Bessie Looney was emaciated, riddled with bedsores and sitting in her own waste when the 82-year-old woman was found dead in 2014, slumped over and strapped in a wheelchair in her fly-infested North Acadian West bedroom, a jury learned Tuesday at her daughter's manslaughter trial.

"Nobody should ever be treated this way," prosecutor Dana Cummings told an East Baton Rouge Parish jury of 11 women and one man in her opening statement at Joleslie Looney's trial. "Every ounce of dignity that Bessie Looney had ... was taken from her. This is gross negligence."

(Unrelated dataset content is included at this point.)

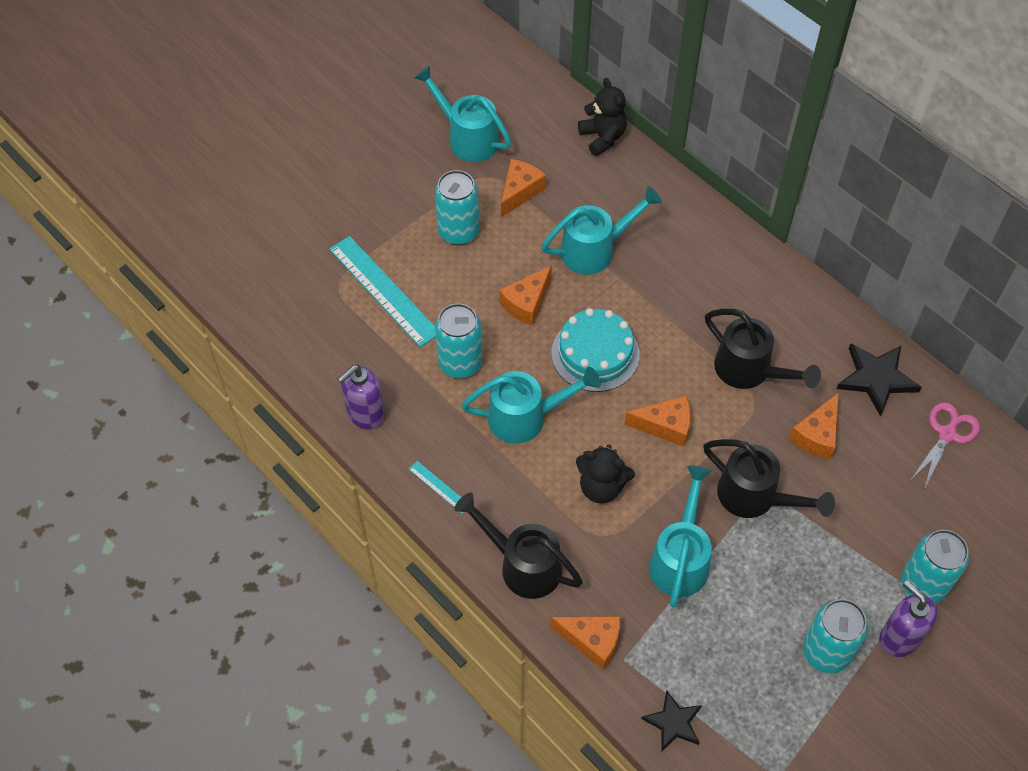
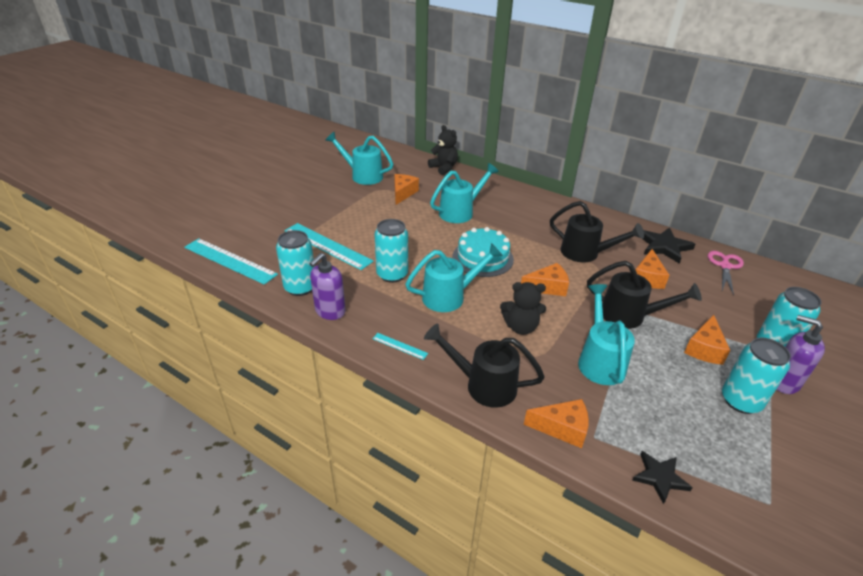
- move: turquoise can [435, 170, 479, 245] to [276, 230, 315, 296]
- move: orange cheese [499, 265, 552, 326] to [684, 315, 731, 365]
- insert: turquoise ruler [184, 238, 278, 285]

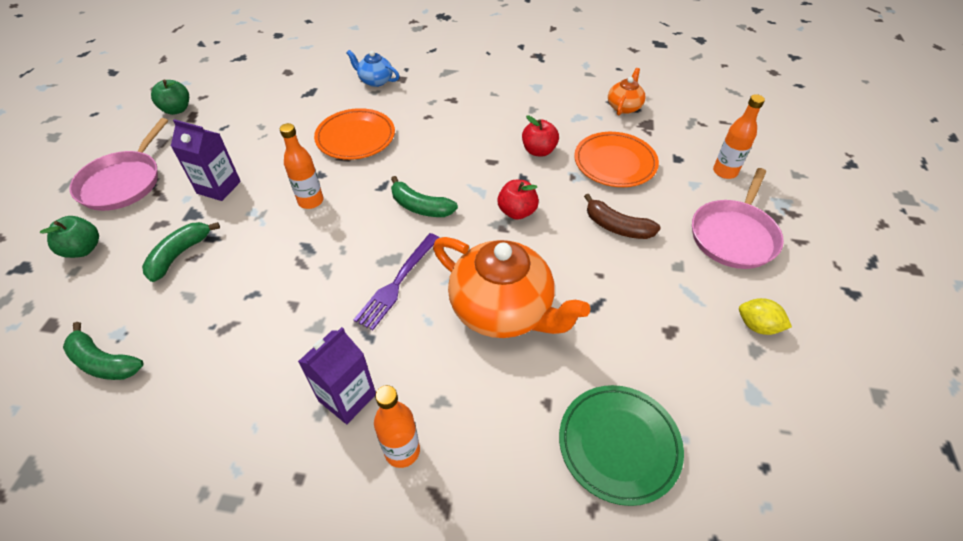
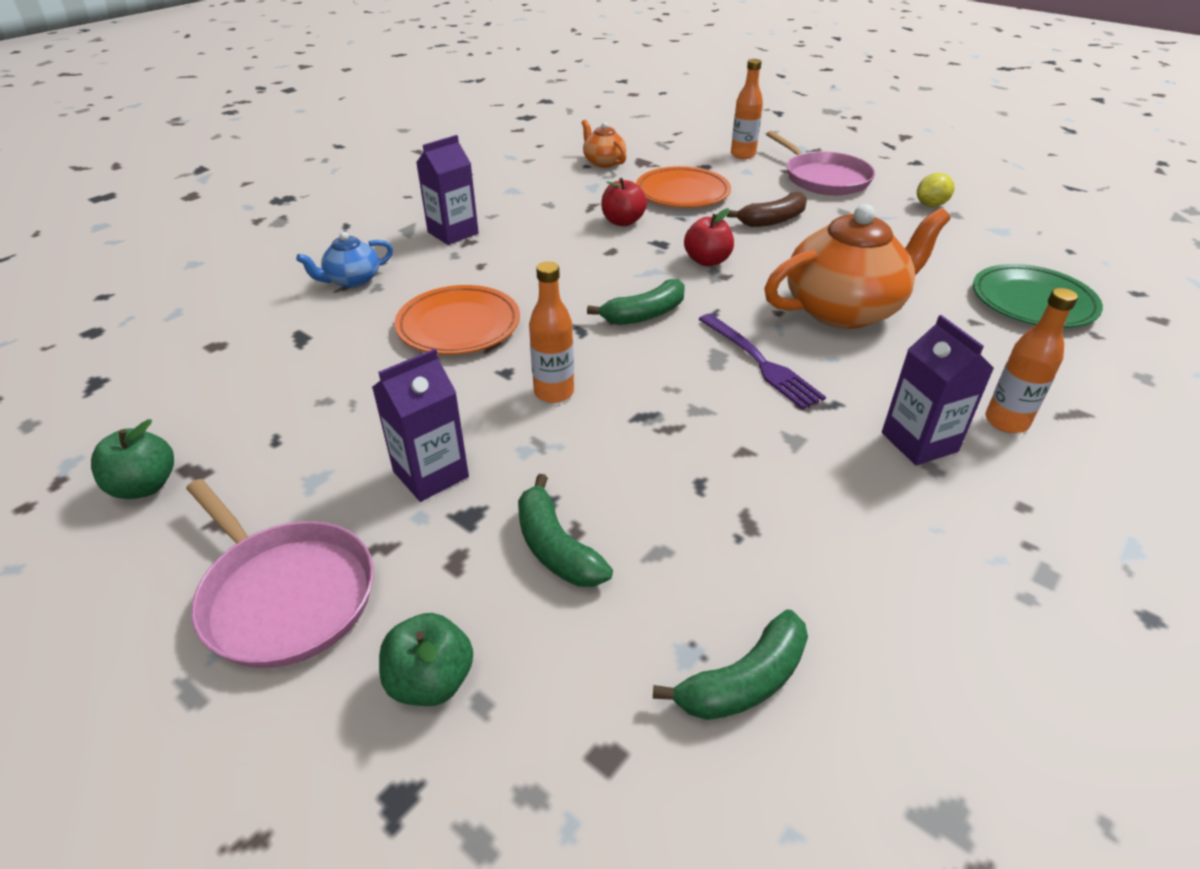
- insert: purple carton [416, 135, 479, 245]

The jury was shown crime scene photos of Bessie Looney's bedsores, which even Joleslie Looney's court-appointed attorney called "horrific" and "absolutely horrendous." Jurors have not yet seen the graphic autopsy photos.

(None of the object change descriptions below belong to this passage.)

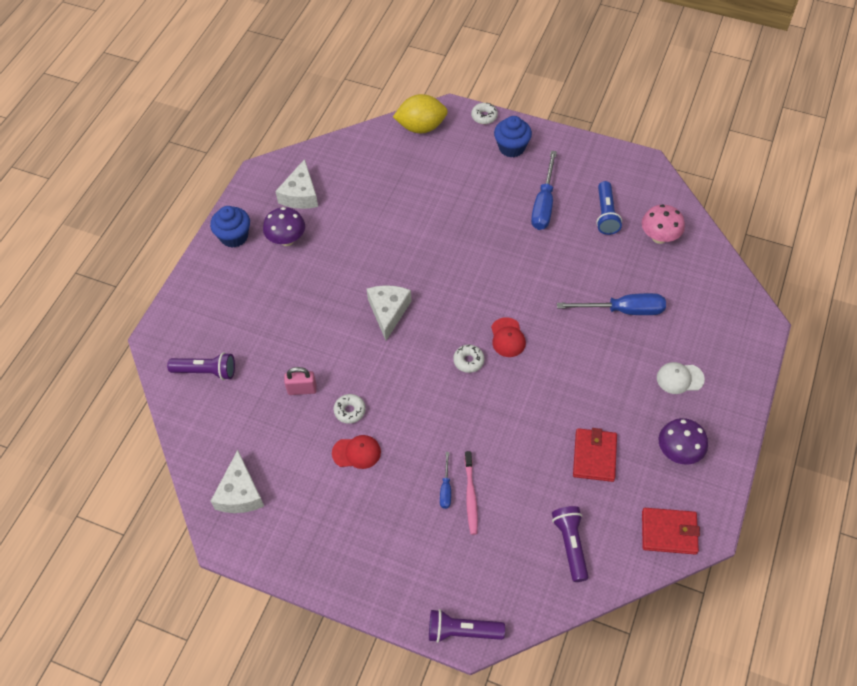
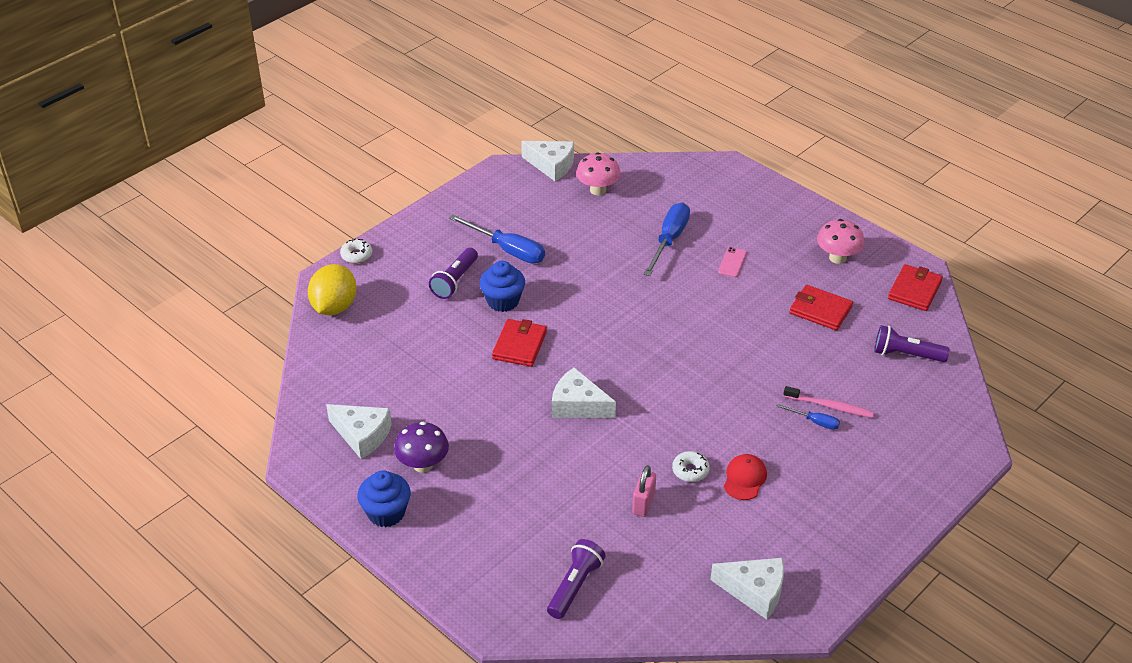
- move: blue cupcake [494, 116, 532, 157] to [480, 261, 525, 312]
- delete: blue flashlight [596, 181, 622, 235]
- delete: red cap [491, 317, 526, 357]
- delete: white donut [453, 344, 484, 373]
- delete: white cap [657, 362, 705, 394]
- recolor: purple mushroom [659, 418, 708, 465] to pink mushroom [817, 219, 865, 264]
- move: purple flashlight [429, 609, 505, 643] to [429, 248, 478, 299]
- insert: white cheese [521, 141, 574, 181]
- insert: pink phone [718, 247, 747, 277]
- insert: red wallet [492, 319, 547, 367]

"There's no way around it, there's no excuse for what you're going to see," attorney Stephen Sterling said.

But Sterling asked the jury not to judge his client on the photos alone and argued she is neither a monster nor a killer.


"She in fact loved her mother, adored her mother," he told the dozen jurors and one female alternate juror.

Sterling said Bessie Looney suffered from osteoporosis, hypertension, malnutrition, narrowing of the arteries and became increasingly combative as her dementia worsened. The "ugly truth," he said, is that she would refuse food, take off her diapers and dig into her bed sores.

Joleslie Looney, 56, has pleaded not guilty and not guilty by reason of insanity. She faces up to 40 years in prison if found guilty as charged.

Her daughter, 21-year-old Lauren Looney, is scheduled to stand trial next month on a manslaughter charge in her grandmother's death.


Joleslie and Lauren Looney were Bessie Looney's primary caregivers, authorities have said.

"They did the best they could with the means they had. They did the best that they could each and every day," Sterling told the jury that will judge Joleslie Looney.

The mother and daughter, however, were untrained, unequipped, unprepared and incompetent — "the blind leading the blind" — when it came to caring for Bessie Looney, he argued.

All the while, Joleslie Looney was suffering from obesity, bladder problems, hypertension, severe depression and mental health issues, Sterling said.

"That creates a recipe for disaster, which puts her in this seat today," he said, pointing to Joleslie Looney sitting at the defense table in state District Judge Mike Erwin's 19th Judicial District courtroom. "She was overwhelmed."


The trial will resume Wednesday.

Coroner's officials classified Bessie Looney's death as a homicide. They said she died from a blood infection caused by severely infected bedsores. Malnutrition, dementia and heart disease were contributing factors in her death, they added.

Baton Rouge Police Sgt. Glenn Hutto, the prosecution's first witness, recalled Tuesday how bad Joleslie Looney's bedroom smelled when he arrived at the scene on Sept. 29, 2014.

"The odor in the room was overwhelming," he said.

Hutto described what he called a large swarm of flies in her closet.

"We actually had to go outside for a while because when you would breathe you'd get them in your mouth and nose," he testified.

Hutto also told the jury that skin from Bessie Looney was embedded in the strap that held her in the wheelchair.

"We had difficulty removing the strap from her," he said.

Hutto said the woman was not clothed, but had what Cummings called a house dress draped over her.

Records from Baton Rouge Clinic indicate the elderly woman weighed 130 pounds at an April 2013 doctor visit, but Cummings said she weighed just 80 pounds at her death a year and a half later.

The prosecutor said Bessie Looney, who previously lived in Tennessee, lived with Joleslie and Lauren Looney in the Baton Rouge area only from the spring of 2013 until her September 2014 death.